Если отбросить домыслы и нелогичности объяснений, то остаются факты, которые можно трактовать в любую сторону, чем я и собираюсь заняться. Известно, что, когда Мэри с Филиппом отправились в Гринвич через город, чтобы успокоить лондонцев, Элизабет отправилась одновременно с ними, но рекой, чтобы встретить сестру в ее новой резиденции. И они не разлучались до самой осени. Известно, что Филипп настолько не ожидал, что его отлучка будет долгой, что предлагал Мэри дожидаться его в Дувре, на что она не согласилась. Известно, что в сентябре император Чарльз передал все бразды правления сыну, что поглотило время Филиппа. Дал ли старый лис своему сыну возможность покинуть Англию, где ему уже нечего было ожидать, не теряя лица? Нет, Чарльз действительно был жестоко болен, и вскоре умер.

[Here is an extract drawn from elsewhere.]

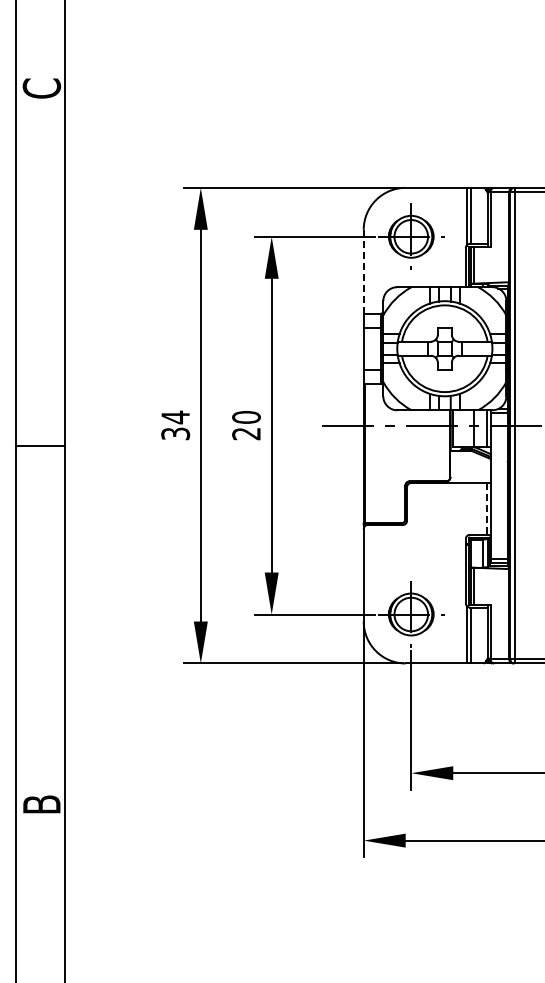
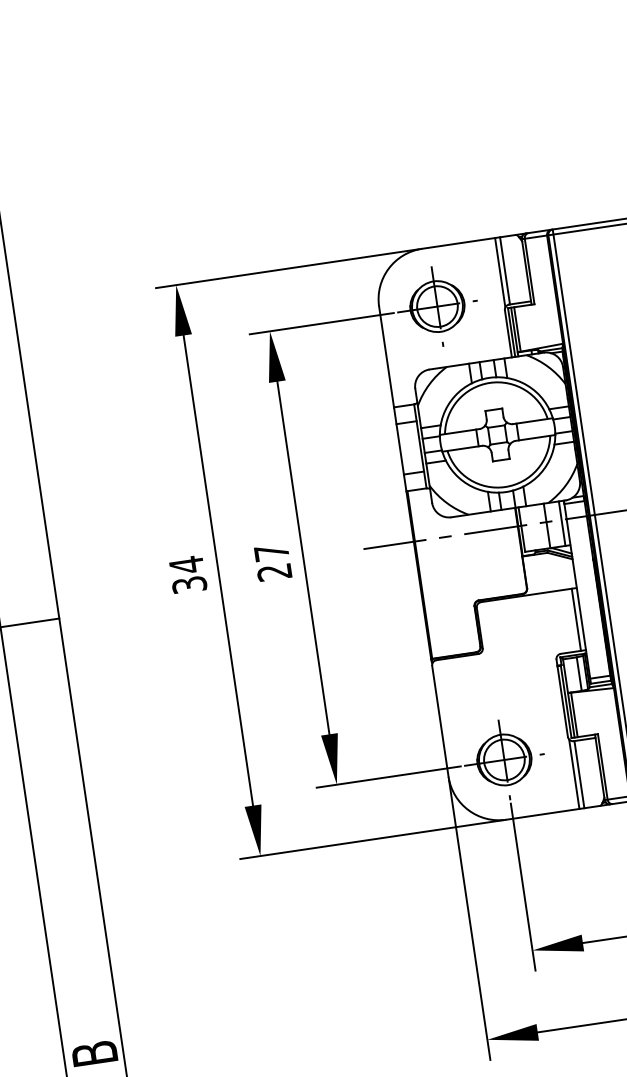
line: (363, 271) -> (386, 356), dashed -> solid
text: (246, 417) -> (271, 552), 20 -> 27
line: (486, 508) -> (575, 619), dashed -> solid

Известно, что Филипп выдирал в круговороте дел, свалившихся на него, время на чисто формальное ведение дел в Англии: это было его долгом, а своими обязанностями этот король не манкировал. Известно, что именно Элизабет увидела при дворе своей сестры в 1555 году: то, что женщина может править, женщина может быть успешной, она может побеждать вопреки всем вероятностям, но всё это сведется на нет, если она не сможет преуспеть в том, в чем положено преуспеть женщине - не сможет привлечь сердце своего мужа и родить сына. В лучшем случае, ее будут считать бедняжкой. В худшем, над ней будут смеяться.
Мэри стала исключением. Над ней смеяться не могли, уж больно не смешными были обстоятельства ее восхождения на трон и правления. Она совершила то, что совершить казалось невозможным: победила заносчивых ноблей, заставила парламенты плясать под ее дудку, вышла замуж по собственному выбору, вернула Англию папскому престолу. Всё это как-то не вызывает ухмылки снисходительного сожаления. Но из нее сделали пугало на многие века, из нее сделали пример того, что такое «монструозность женщины на троне», как брызгал пеной преподобный Джон Нокс.
Известно, что с той осени внешняя сторона отношений сестер начала сильно напоминать тщательно разыгрываемую пьесу, сценарий которой не был известен никому, кроме ведущих актрис.